8.4. Le Service cantonal est, sur délégation du Département de l'économie et de l'emploi (auparavant: Département de la sécurité, de l'emploi et de la santé), chargé de l'exécution de la loi et du règlement d'application (art. 3 LTVTC; art. 2 RTVTC). Le Département est notamment compétent pour décider des mesures et sanctions relatives à l'application de la LTVTC (art. 33 al. 1 LTVTC). Par ailleurs, le Service cantonal peut prendre les mesures prévues à l'art. 36 LTVTC (interdiction de la poursuite de l'activité) jusqu'au rétablissement d'une situation conforme au droit s'il constate que les obligations incombant aux exploitants d'une entreprise de transport, respectivement au diffuseur de courses, ne sont pas respectées (art. 19 RTVTC).  
 
8.5. Pour ce qui a trait à la compétence du Service cantonal, la Cour de justice a considéré qu'il découlait de la LTVTC et de son règlement d'application que ce service était chargé d'appliquer la loi.
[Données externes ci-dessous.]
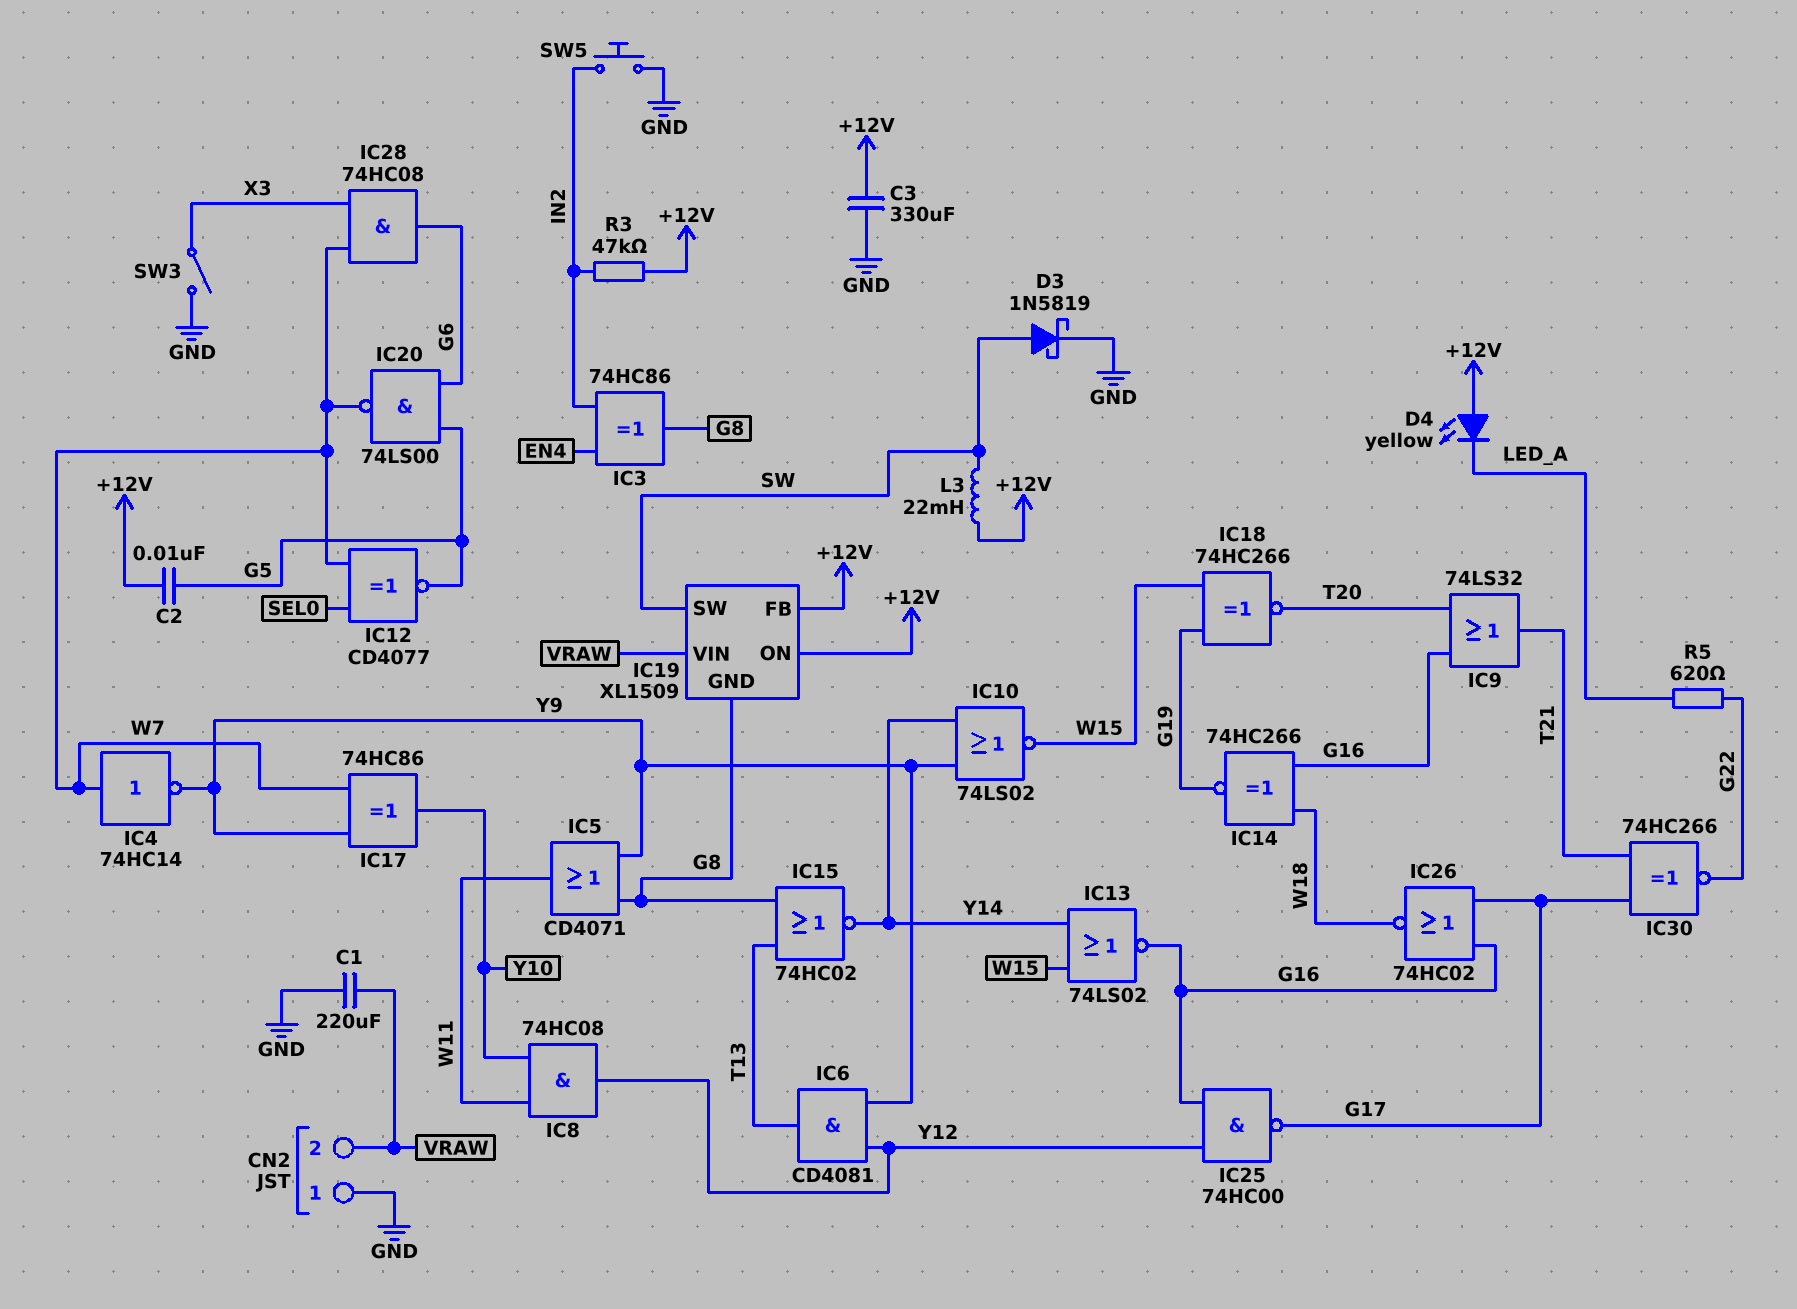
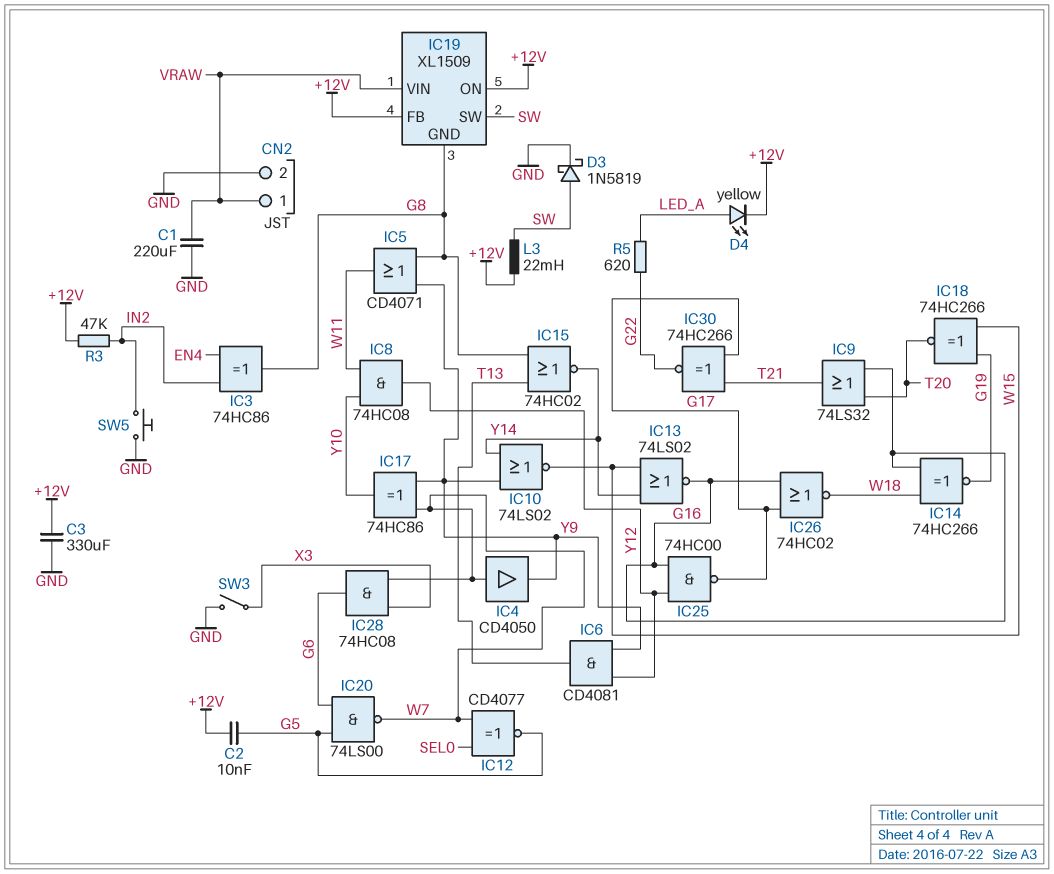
CN2 pin 1: GND -> VRAW
CN2 pin 2: VRAW -> GND
D4: LED yellow (A +12V, K LED_A) -> LED yellow (A LED_A, K +12V)
IC4: NOT 74HC14 (in W7, out Y9) -> buffer CD4050 (in W7, out Y9)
Il lui revenait en conséquence de déterminer si, comme le prévoyait l'art. 4 let. c LTVTC, un exploitant devait être qualifié d'entreprise de transport. Pour ce faire, il incombait au Service cantonal de vérifier les conditions posées par la loi pour déterminer si une entreprise entrait dans cette catégorie. Entre autres conditions alternatives, l'exploitant devait être lié à un ou plusieurs chauffeurs par un contrat de travail. Il revenait par conséquent au Service cantonal de vérifier si cette condition était remplie.  
 
8.6. On ne voit pas que ce raisonnement puisse être qualifié d'arbitraire. Les recourantes ne le démontrent pas non plus. Les extraits de débats parlementaires qu'elles citent (Grand Conseil de Genève, séance du vendredi 23 septembre 2016 à 18h, discussion du PL 11709, amendement de l'art. 4 let. c, p. 19; rapport de la Commission des transports du 5 septembre 2016, figurant dans le volume du Mémorial du Grand Conseil de Genève "annexes: objets nouveaux" de la session VII des 22 et 23 septembre 2016, p. 120-121) ne leur sont d'aucune utilité. En effet, il en résulte seulement que la question du statut des chauffeurs Uber a été abordée, sans être tranchée, les parlementaires et le Conseiller d'Etat s'étant exprimés ayant relevé que la qualification revenait ultimement aux tribunaux. Le fait qu'il n'y ait pas eu de discussion expresse ne signifie pas que le Service cantonal, autorité chargée expressément de l'exécution de la loi, ne pouvait pas, à titre préalable, vérifier les conditions d'application de la loi. C'est donc de manière soutenable que la Cour de justice a retenu que le Service cantonal était compétent pour vérifier si la recourante 2 devait être qualifiée d'entreprise de transport au sens de l'art. 4 let. c LTVTC.  
 
9.  
Les recourantes font valoir que la qualification d'entreprise de transport au sens de l'art. 4 let. c LTVTC est arbitraire, car les chauffeurs ne se trouveraient pas dans une relation de travail au sens de l'art. 319 CO avec la recourante 2. 
 
9.1. Comme on l'a vu, l'existence d'un contrat de travail au sens de l'art. 319 CO est un des cas de figure envisagé à l'art. 4 let. c LTVTC pour qu'il y ait entreprise de transport au sens du droit cantonal (cf. supra consid. 8.1). L'existence d'un tel contrat s'inscrit dans le cadre de l'application de la LTVTC, le renvoi à l'art. 319 CO étant de droit cantonal supplétif (cf. supra consid. 2.2).  
 
9.2. A teneur de l'art. 319 al. 1 CO, par le contrat individuel de travail, le travailleur s'engage, pour une durée déterminée ou indéterminée, à travailler au service de l'employeur et celui-ci à payer un salaire fixé d'après le temps ou le travail fourni. Les éléments caractéristiques de ce contrat sont donc une prestation de travail, un rapport de subordination, un élément de durée et une rémunération (notamment arrêts 4A_53/2021 du 21 septembre 2021 consid. 5.1.3; 4A_64/2020 du 6 août 2020 consid. 6.1; 4A_10/2017 du 19 juillet 2017 consid. 3.1; 4A_200/2015 du 3 septembre 2015 consid. 4.2.1).  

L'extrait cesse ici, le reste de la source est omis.